The US National Science Foundation (NSF) is to fund one of the world's most powerful supercomputer at the University of Illinois at Urbana-Champaign. The system will be able to make arithmetic calculations at a sustained rate of more than one thousand trillion operations per second (or a petaflop per second) to help investigators solve some of the world's most challenging science and engineering research problems.
Under the direction of Dr Thomas Dunning, the computer, called Blue Waters, will be operated by the National Centre for Supercomputing Applications and its academic and industry partners in the Great Lakes Consortium for Petascale Computation.
The system will be used to study complex processes like the interaction of the Sun's coronal mass ejections with the Earth's magnetosphere and ionosphere; the formation and evolution of galaxies in the early universe; the chains of reactions that occur with living cells; and the design of novel materials.

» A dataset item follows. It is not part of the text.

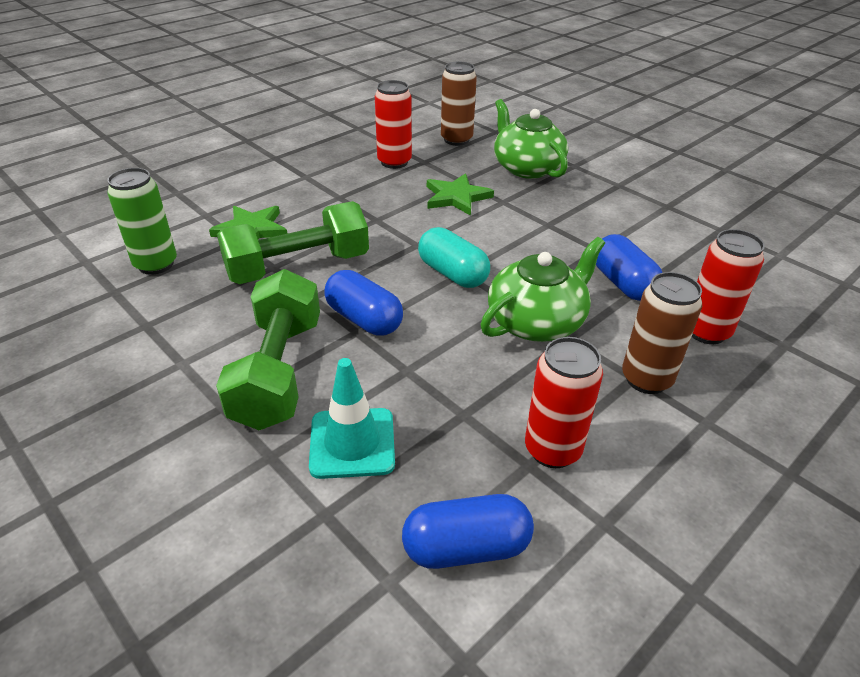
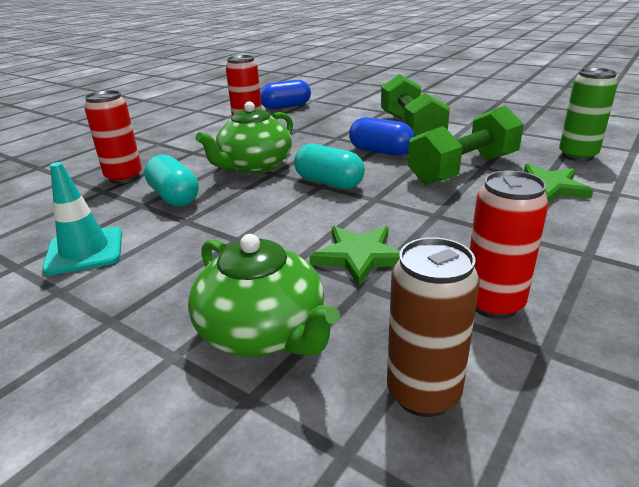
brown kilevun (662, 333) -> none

The NSF are also going to fund a smaller, but still extremely powerful system at the University of Tennessee at Knoxville Joint Institute for Computational Sciences. It is expected to bridge the gap between current high-performance computers (HPC) and even more advanced petascale systems under development.
The $65m, five-year project will include partners at Oak Ridge National Laboratory, the Texas Advanced Computing Center, and the National Center for Atmospheric Research. Under the direction of Dr Thomas Zacharia, the group will acquire and provide to the research community with a system with a peak performance of nearly one petaflop, which is almost four times the capacity of the current NSF-supported TeraGrid.